The tentative agreement also includes additional compensation for non-certified teachers and support staff and health care cost reductions.

However, there are some glaring discrepancies in the agreement. For example, non-union teachers will not immediately benefit from the pay parity arrangement, health care cost reductions and pension akin to the DOE standard.

“This will be a model or framework for moving forward for certified teachers,” said Campion.

This leaves a bitter taste in the mouths of those who are affiliated with non-unionized facilities.

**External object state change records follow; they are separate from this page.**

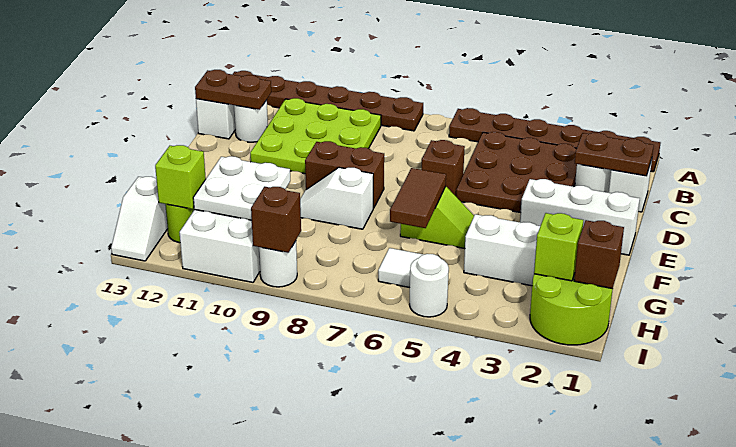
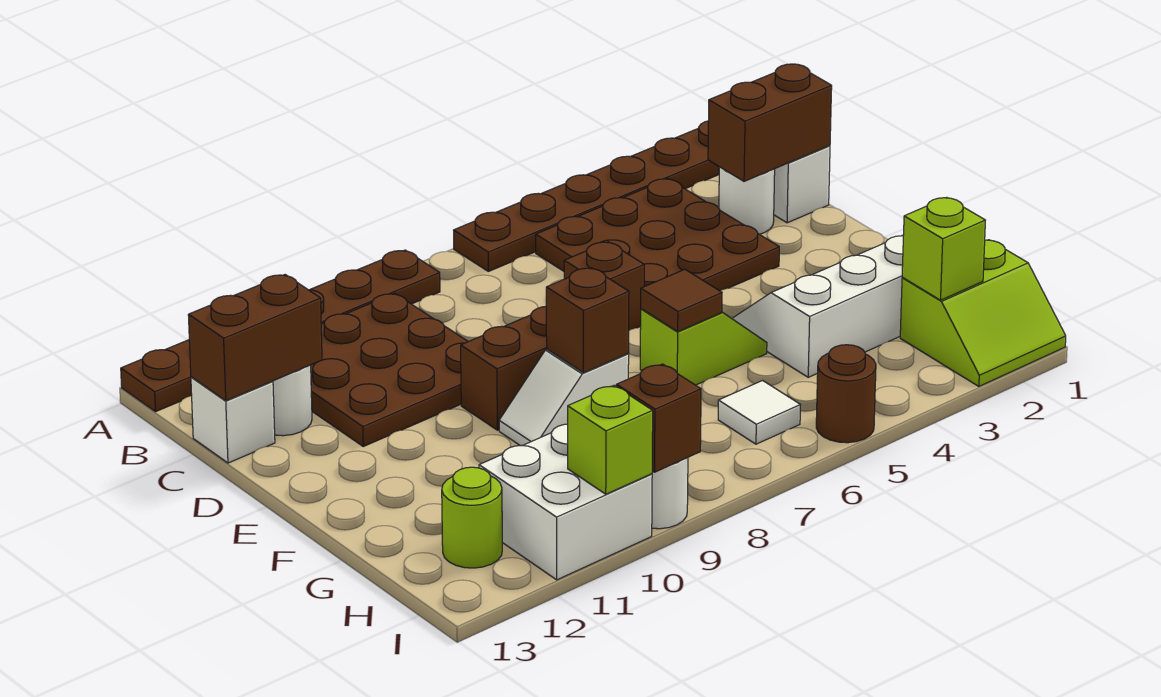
lime plate B9:D11 level 1 -> brown plate B9:D11 level 1
brown plate C1:C2 level 2 -> brown brick C1:C2 level 2
brown plate C12:C13 level 2 -> brown brick C12:C13 level 2
white brick E1:E3 level 1 -> none
brown tile F6:G6 level 2 -> brown tile F6 level 2
white plate G10:H11 level 2 -> none
lime round brick H1:I2 level 1 -> lime slope H1:I2 level 1 top H
brown brick H1 level 2 -> brown brick F8 level 2
lime brick H12 level 2 -> lime brick I10 level 2
white slope H13:I13 level 1 top H -> none
white round brick I5 level 1 -> brown round brick I5 level 1

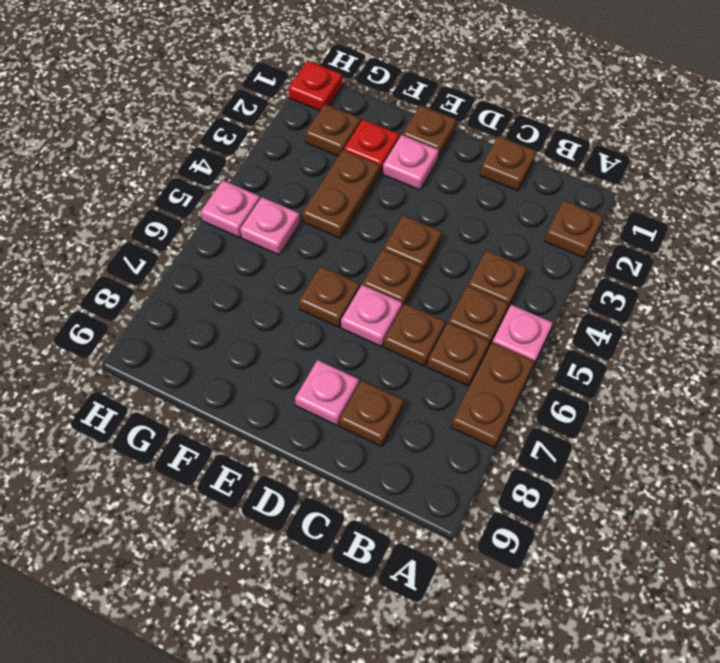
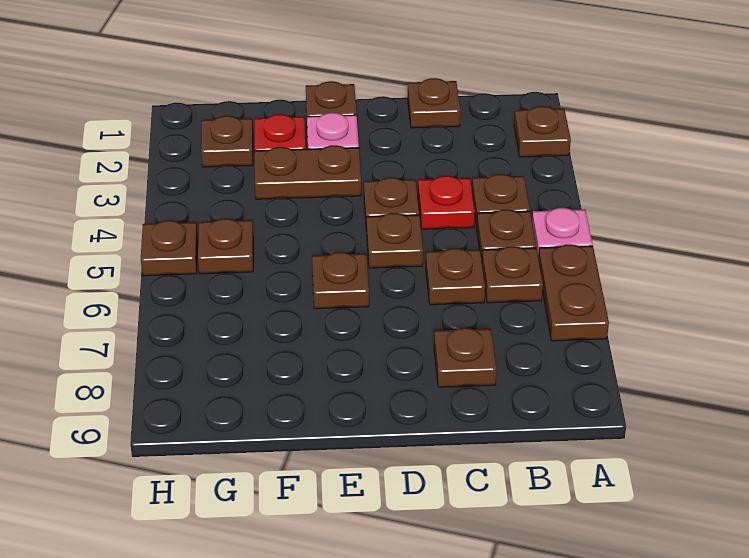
pink plate D6 level 1 -> none
pink plate D8 level 1 -> none
brown plate F3:F4 level 1 -> brown plate E3:F3 level 1
pink plate G5 level 1 -> brown plate G5 level 1
red plate H1 level 1 -> red plate C4 level 1
pink plate H5 level 1 -> brown plate H5 level 1

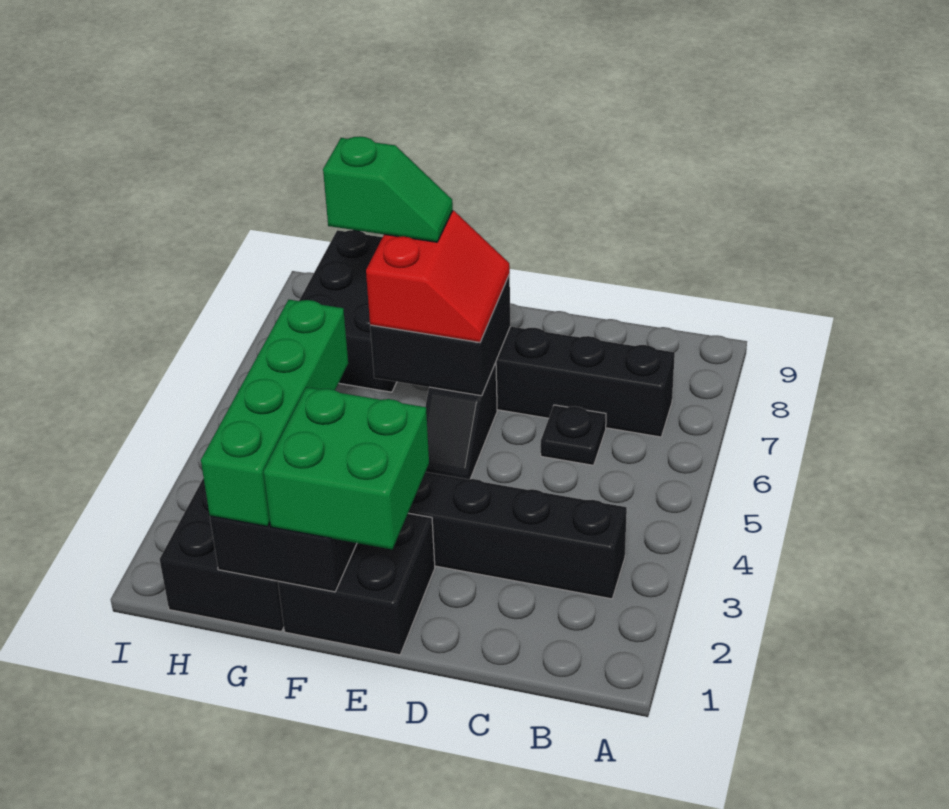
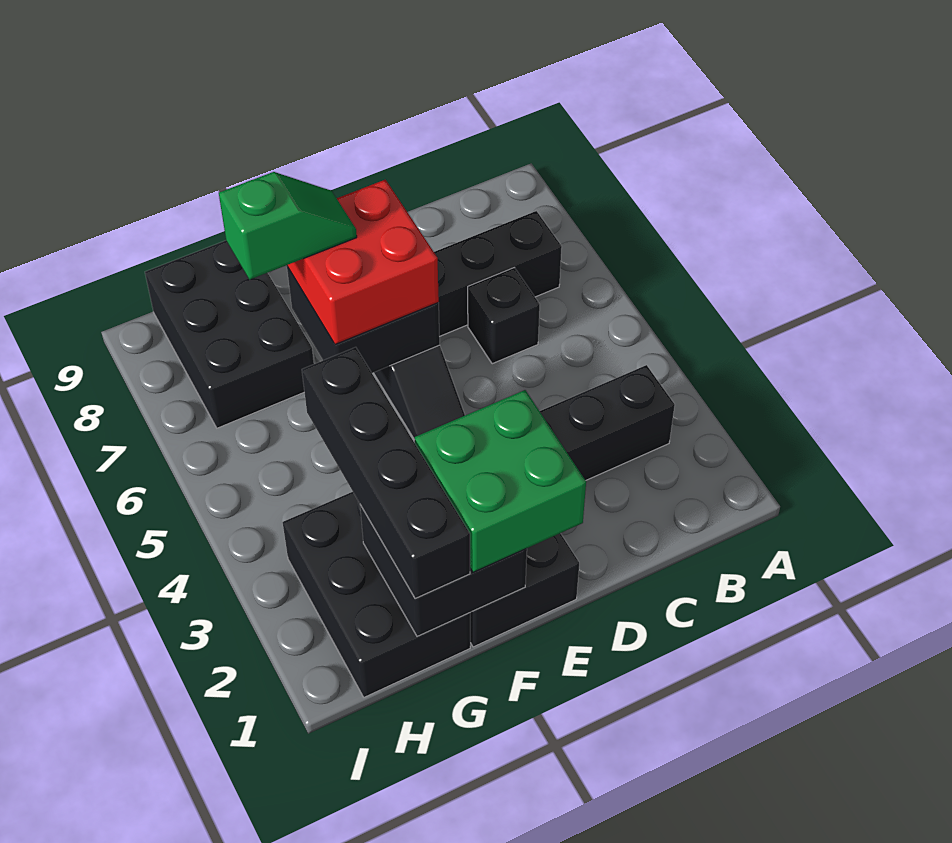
black plate C6 level 1 -> black brick C6 level 1
red slope E6:F7 level 3 top F -> red brick E6:F7 level 3
green brick G1:G4 level 3 -> black brick G1:G4 level 3

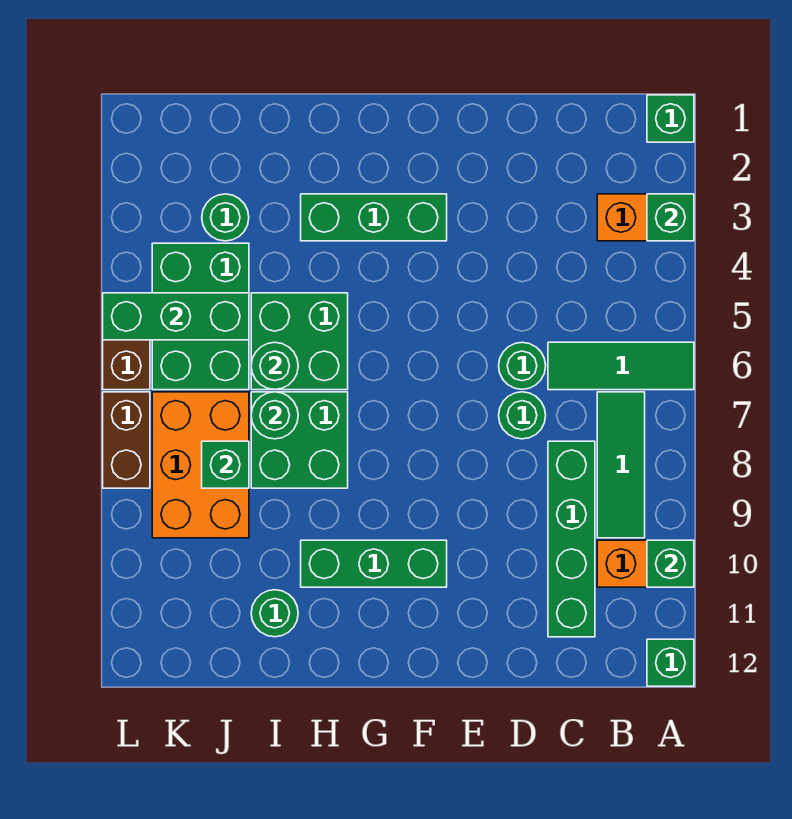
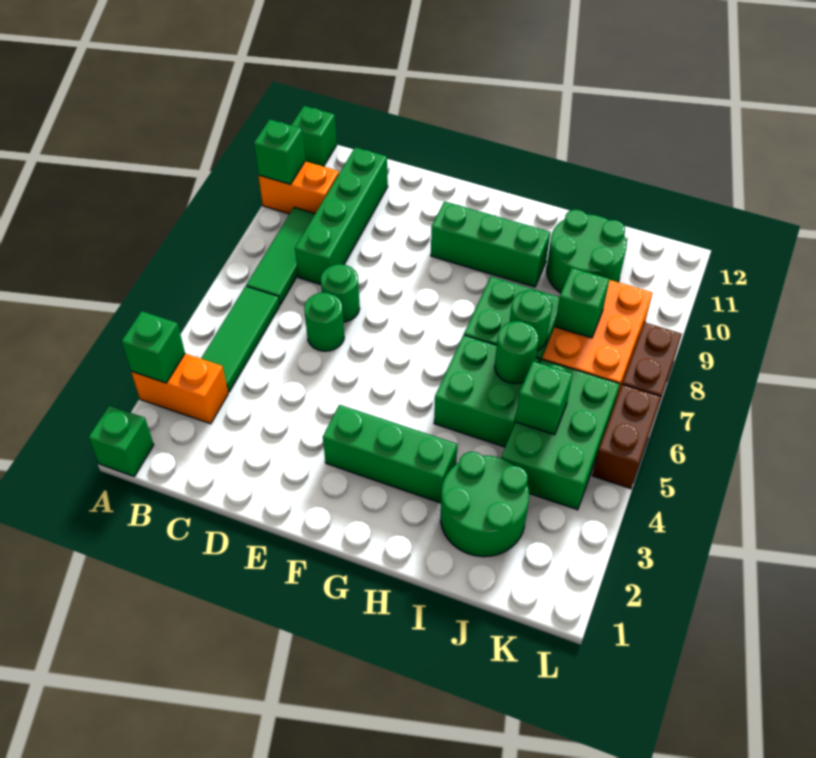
green tile A6:C6 level 1 -> green tile B4:B6 level 1
green round brick I11 level 1 -> green round brick I10:J11 level 1
green round brick J3 level 1 -> green round brick I2:J3 level 1
green brick J5:L5 level 2 -> green brick J5 level 2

“I find it amazing that once again, our mayor and City Council are slapping each other on the back and congratulating themselves on the issue of parity,” said Alice Mulligan, director at Our Saviour’s Lutheran Preschool at 414 80th Street in Bay Ridge.

“Today, Mayor de Blasio granted long overdue parity to only those that work in unionized child care facilities and has completely dismissed the rest of us.  His unethical two-tiered system still exists: he only shifted those who have more power from one tier to another. Instability will continue to harm our children, disrespect our fully qualified and dedicated teachers and support staff, and threaten our communities,” continued Mulligan. 

“If Mayor de Blasio wants to tout his agenda as the mayor of the ‘Fairest Big City in America,’ then he needs to get back to the table and make this right,” Mulligan contended. “It remains that the majority of those that implement your Pre-K program are paid only a fraction of what our DOE and now unionized colleagues earn. What happened and why don’t we matter?”